## ABOUT THIS TASK:
Could you restate every entry word for word, leaving the pictures out?

[Records excerpted from a collection]
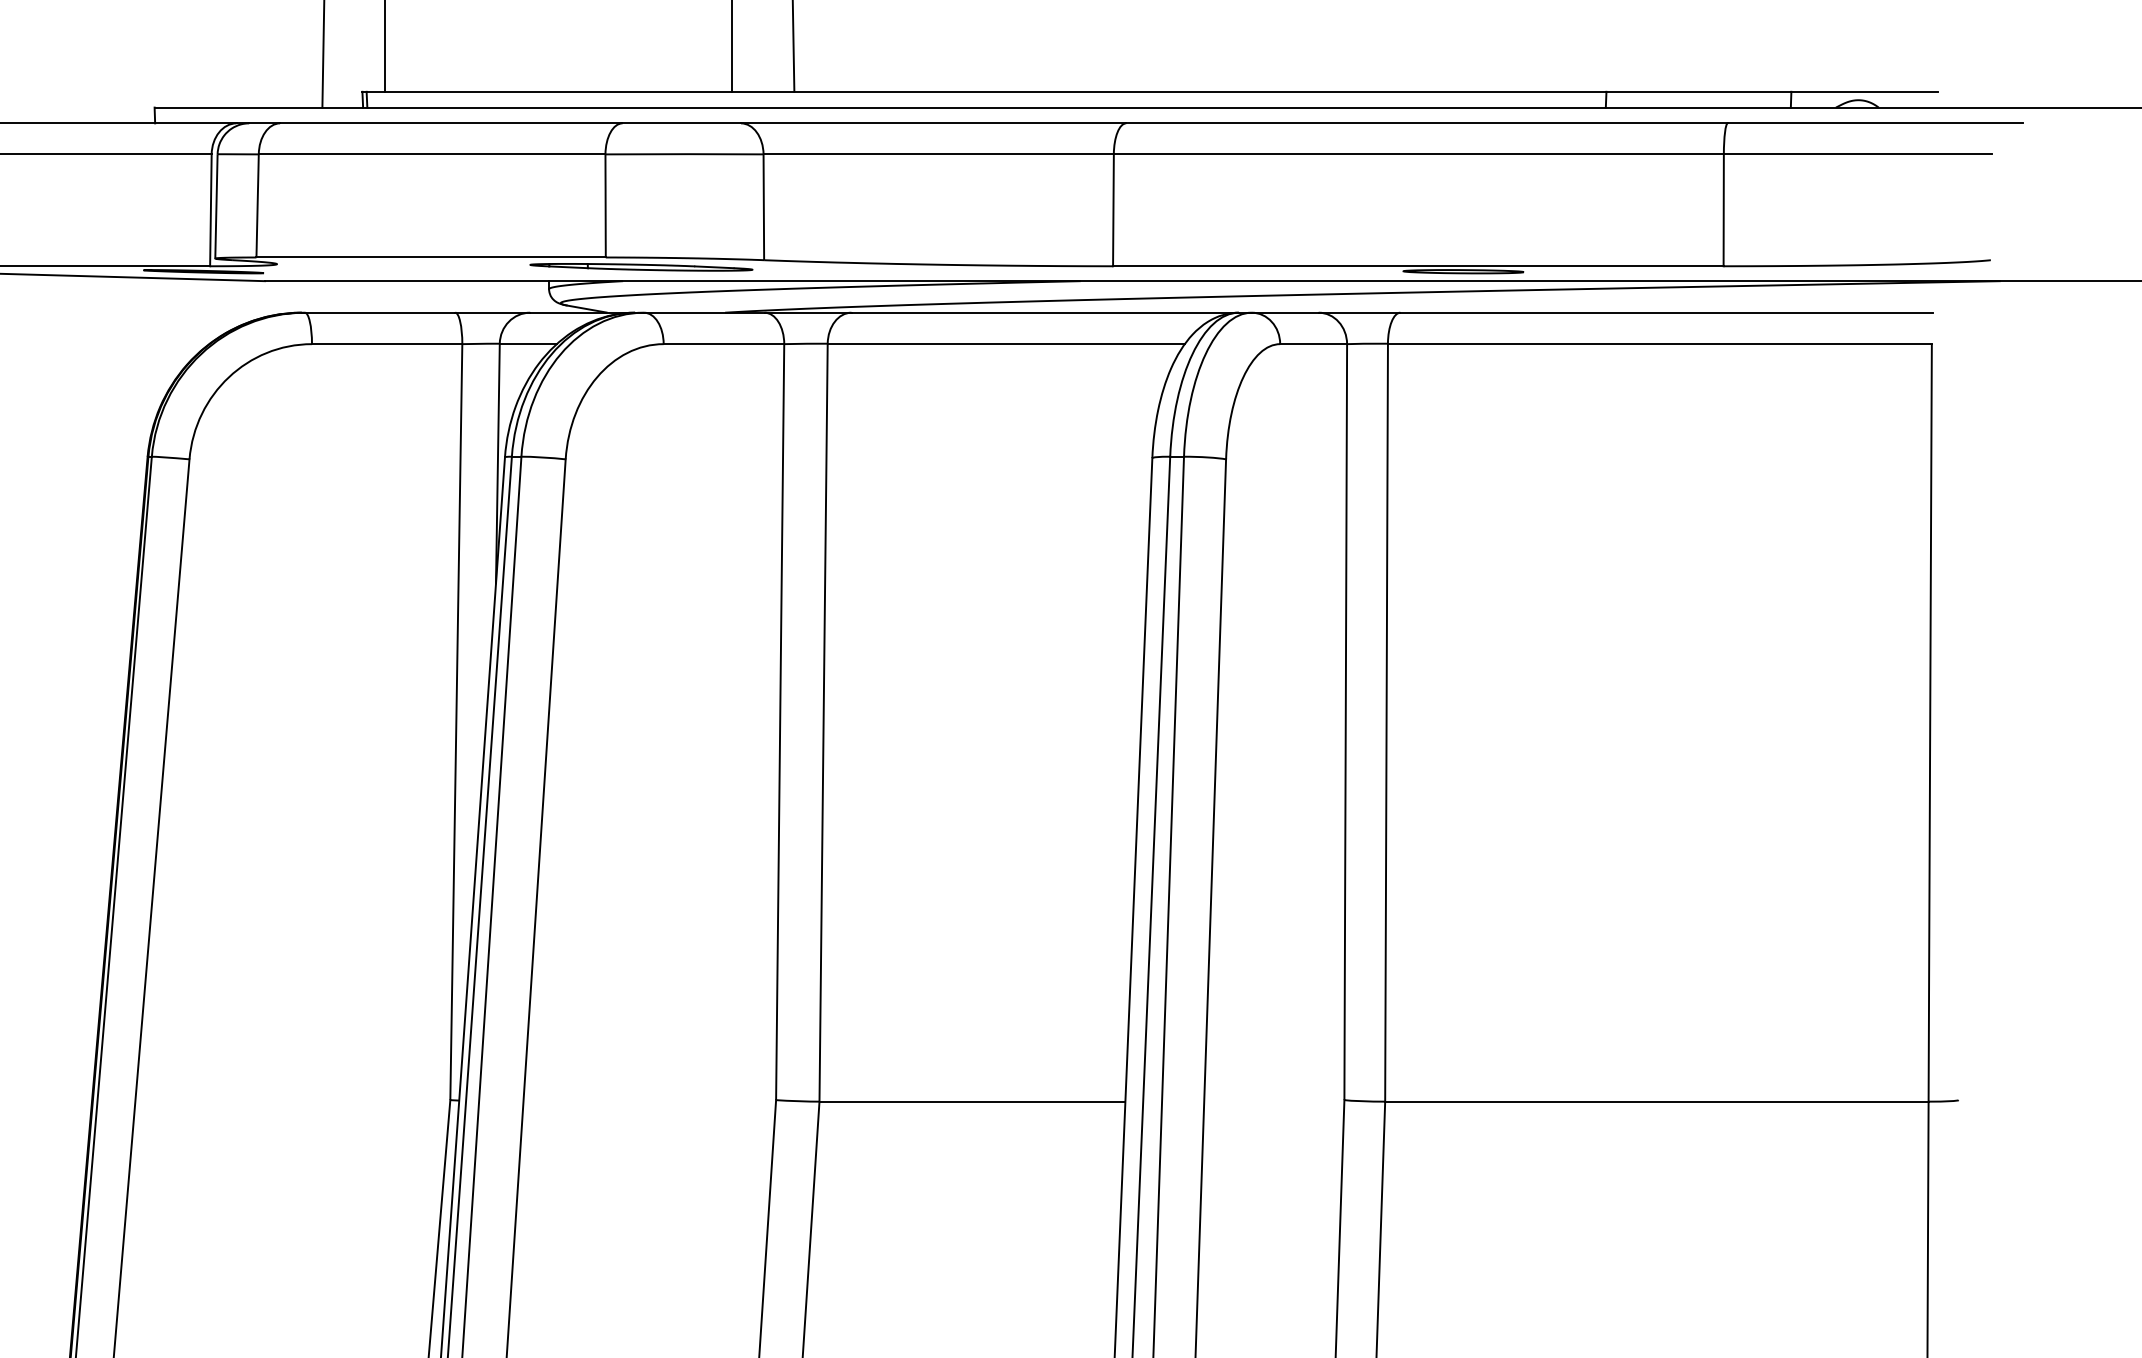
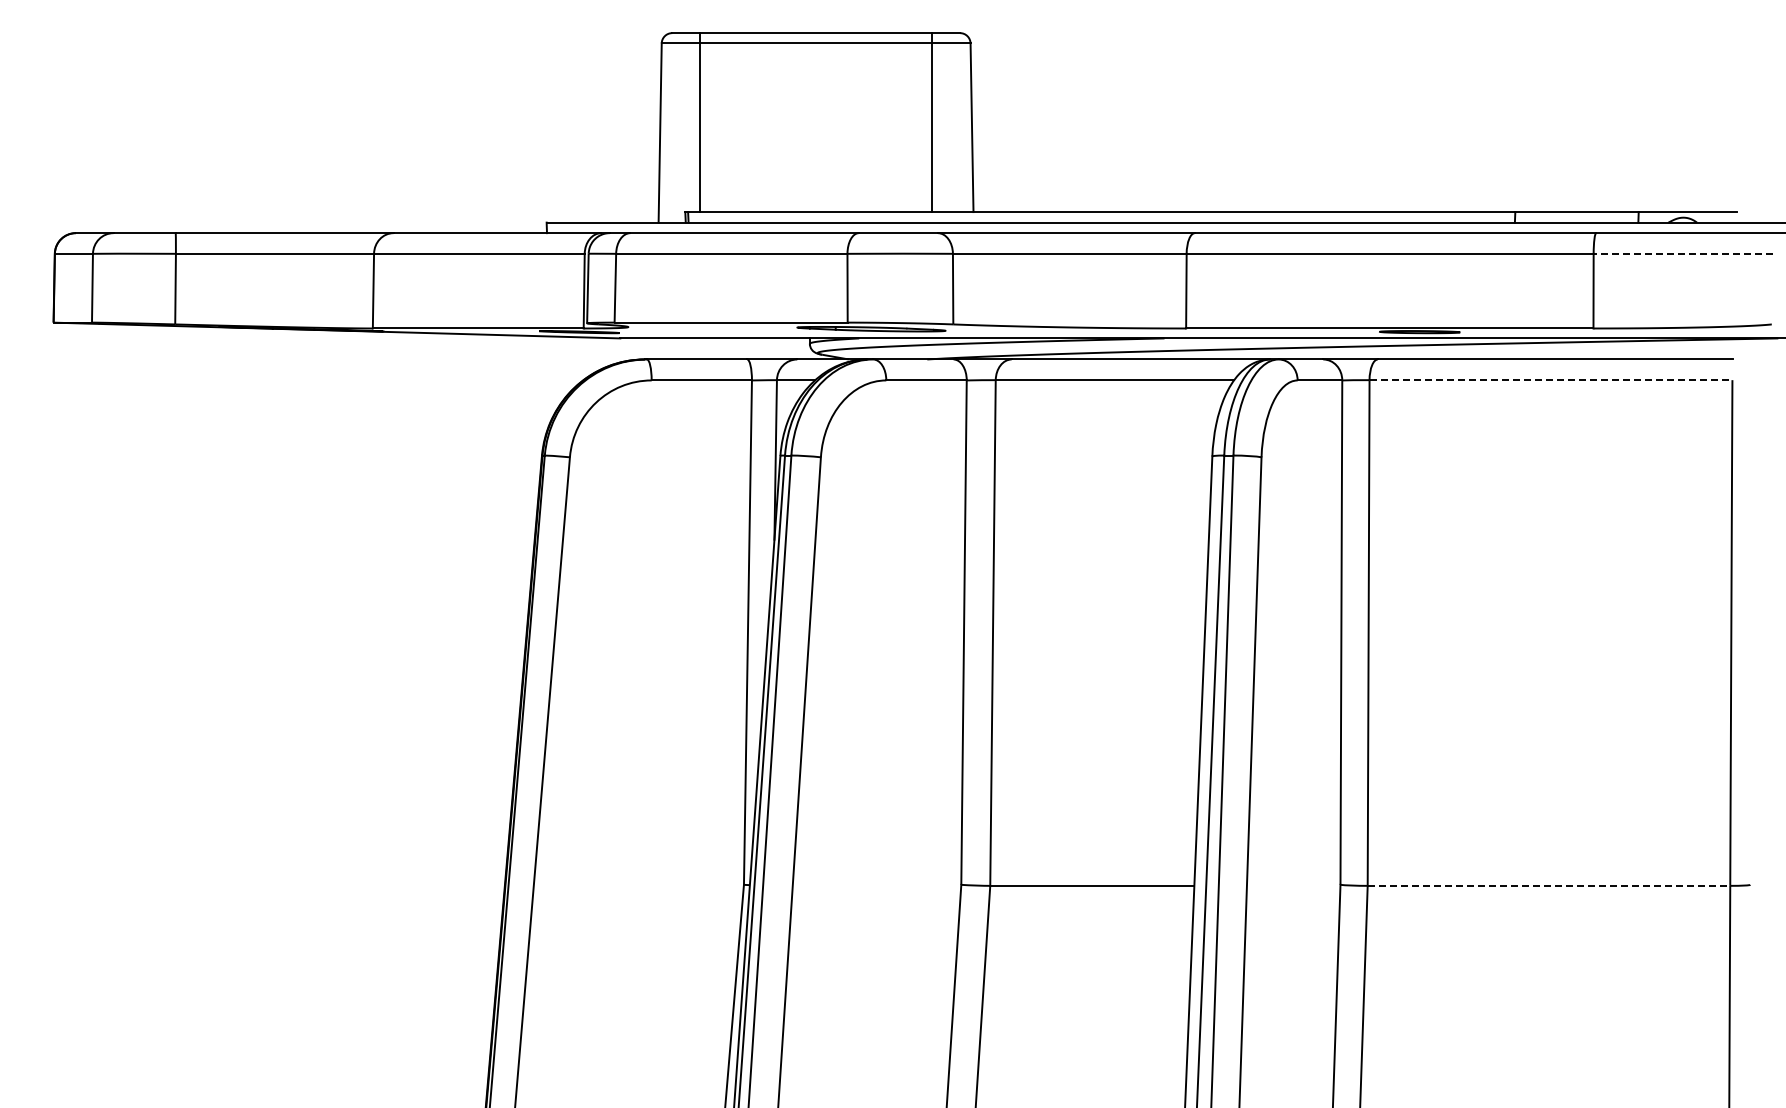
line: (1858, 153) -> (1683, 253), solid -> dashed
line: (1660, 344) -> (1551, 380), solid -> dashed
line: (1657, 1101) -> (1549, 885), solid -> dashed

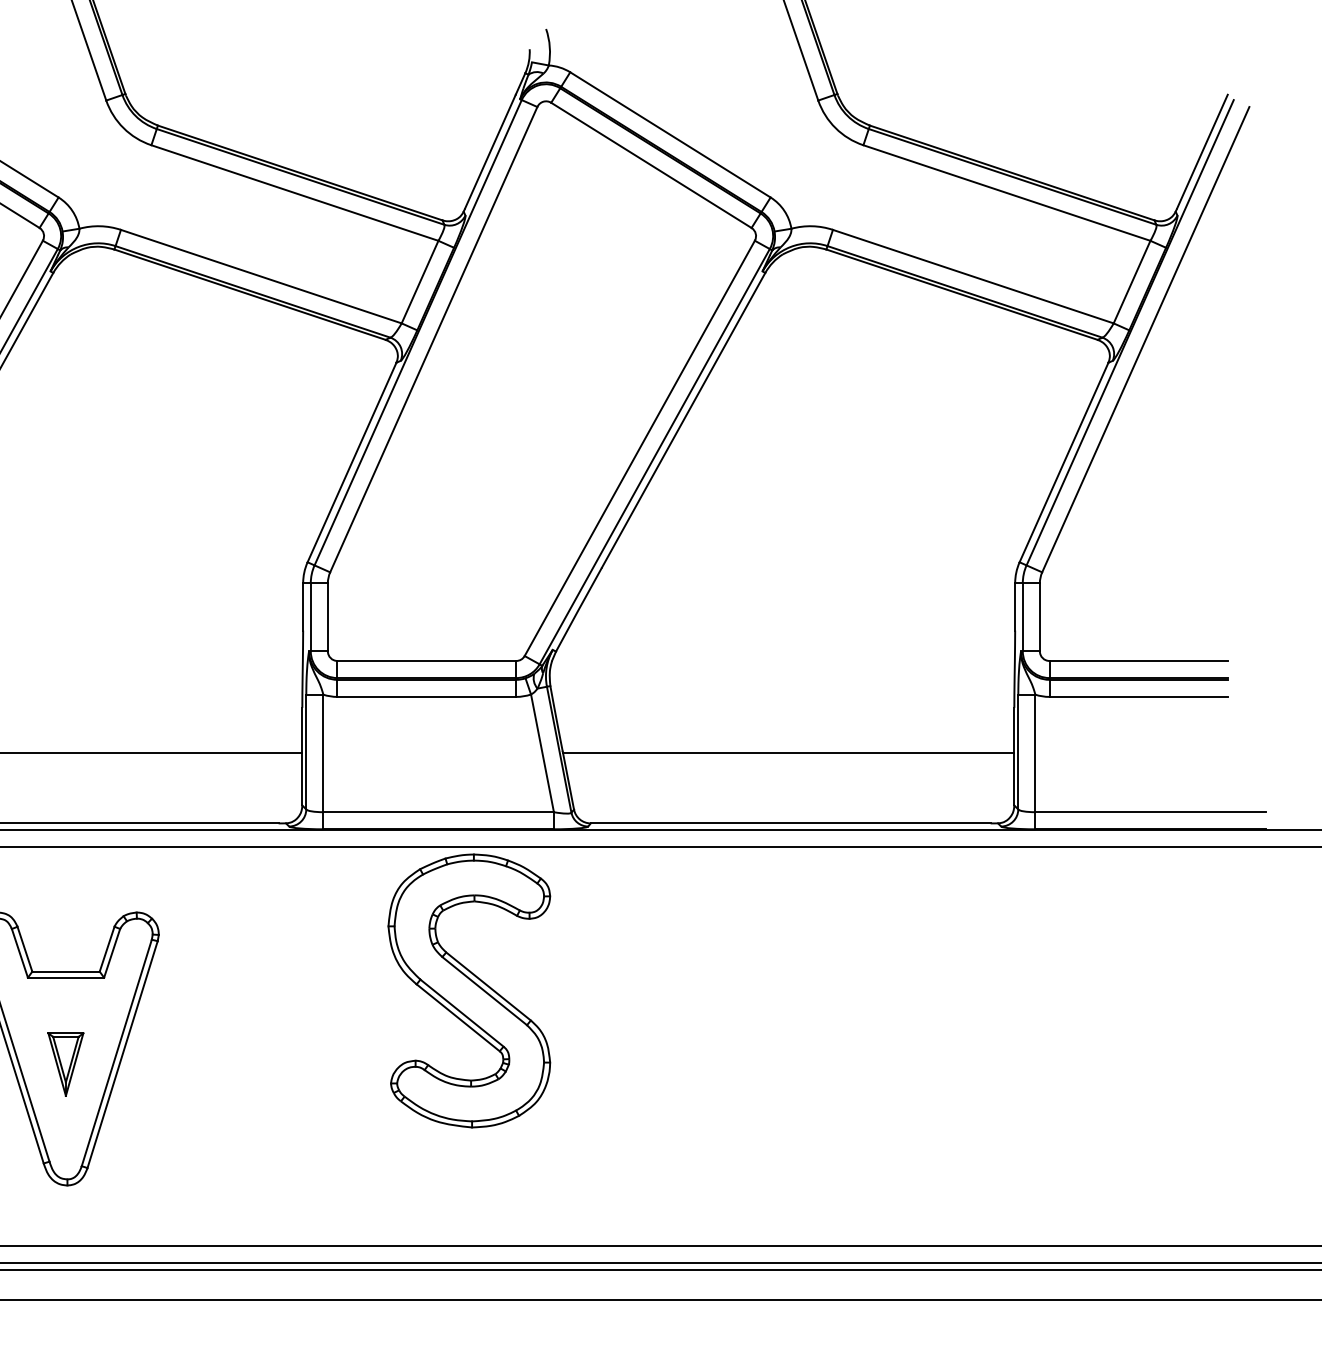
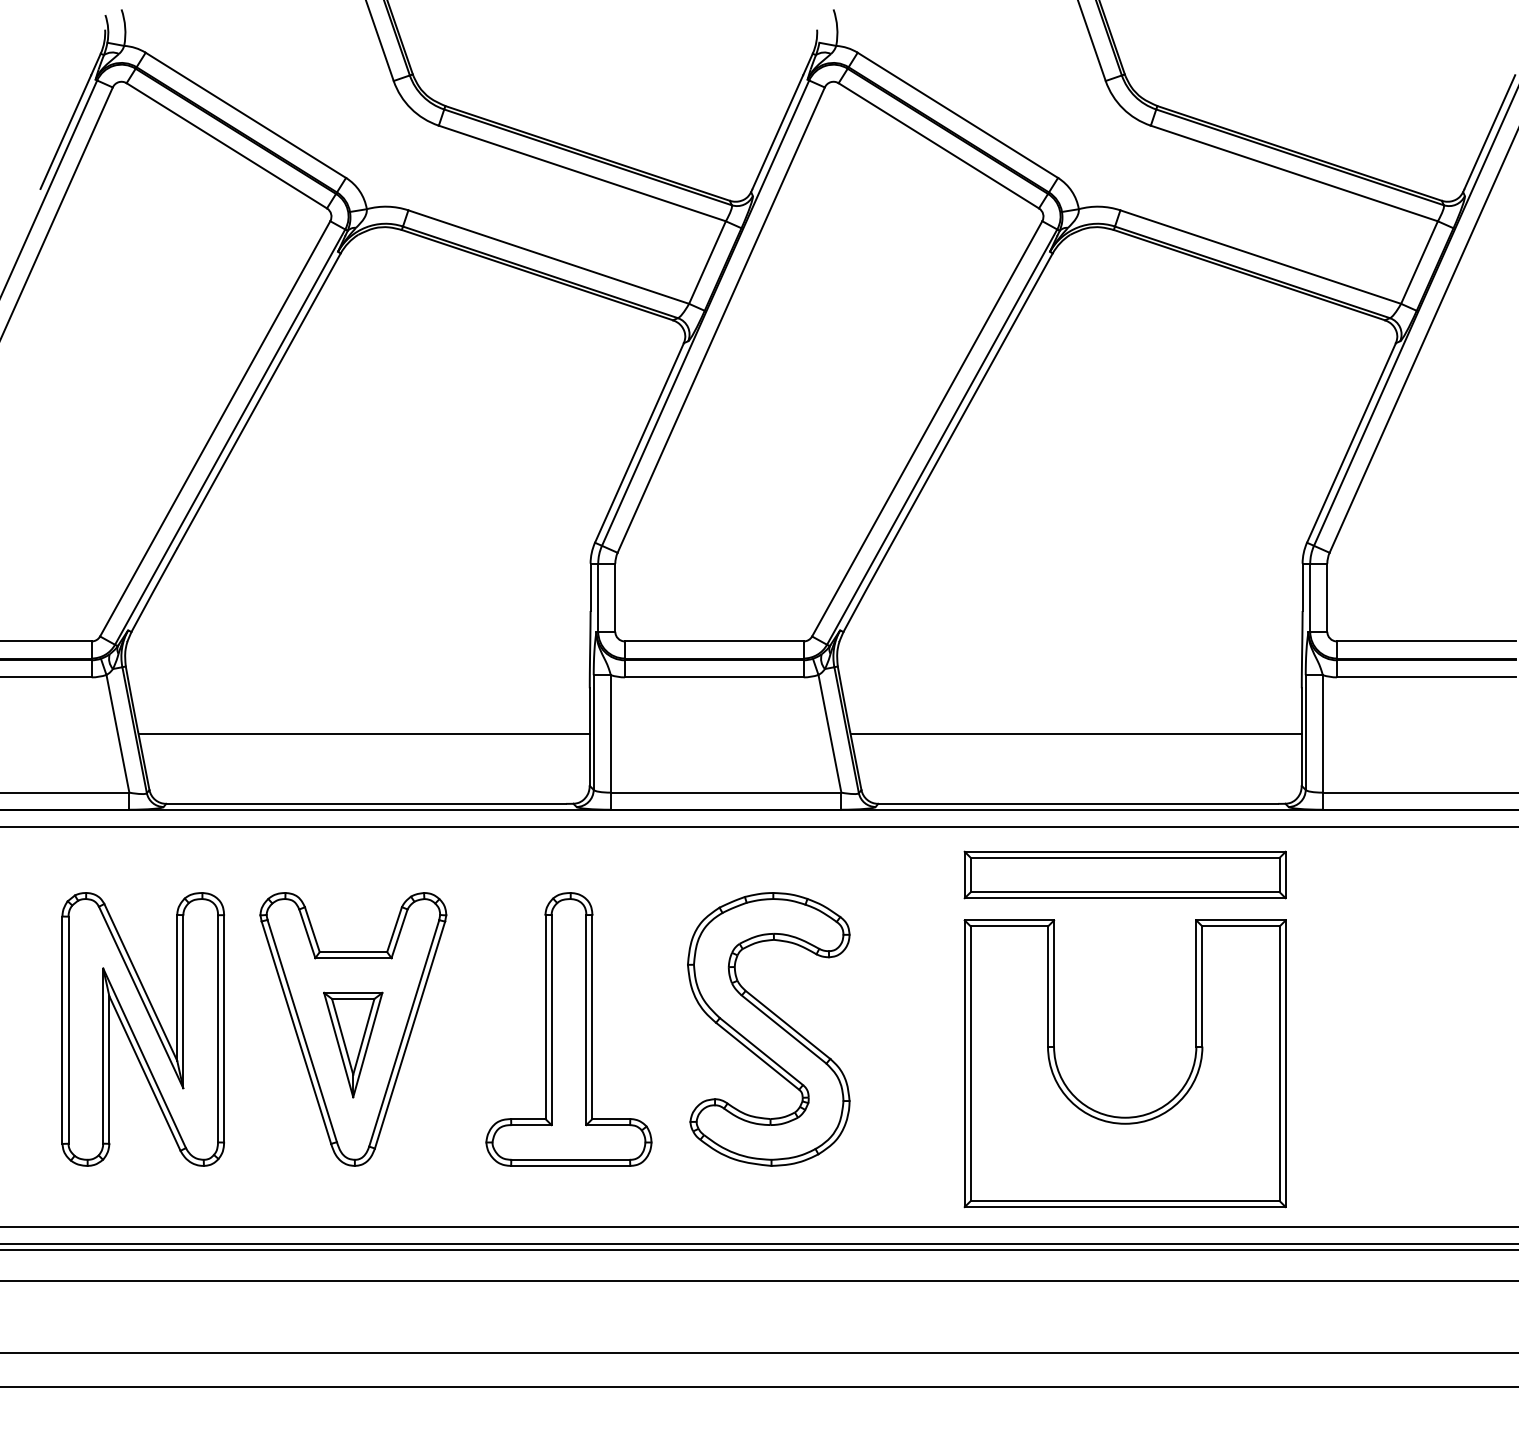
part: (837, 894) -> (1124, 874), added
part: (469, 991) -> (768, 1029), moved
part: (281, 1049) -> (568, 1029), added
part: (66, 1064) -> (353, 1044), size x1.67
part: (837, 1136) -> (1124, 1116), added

## RESULT OF THE TASK:
line: (1858, 153) -> (1683, 253), solid -> dashed
line: (1660, 344) -> (1551, 380), solid -> dashed
line: (1657, 1101) -> (1549, 885), solid -> dashed

part: (837, 894) -> (1124, 874), added
part: (469, 991) -> (768, 1029), moved
part: (281, 1049) -> (568, 1029), added
part: (66, 1064) -> (353, 1044), size x1.67
part: (837, 1136) -> (1124, 1116), added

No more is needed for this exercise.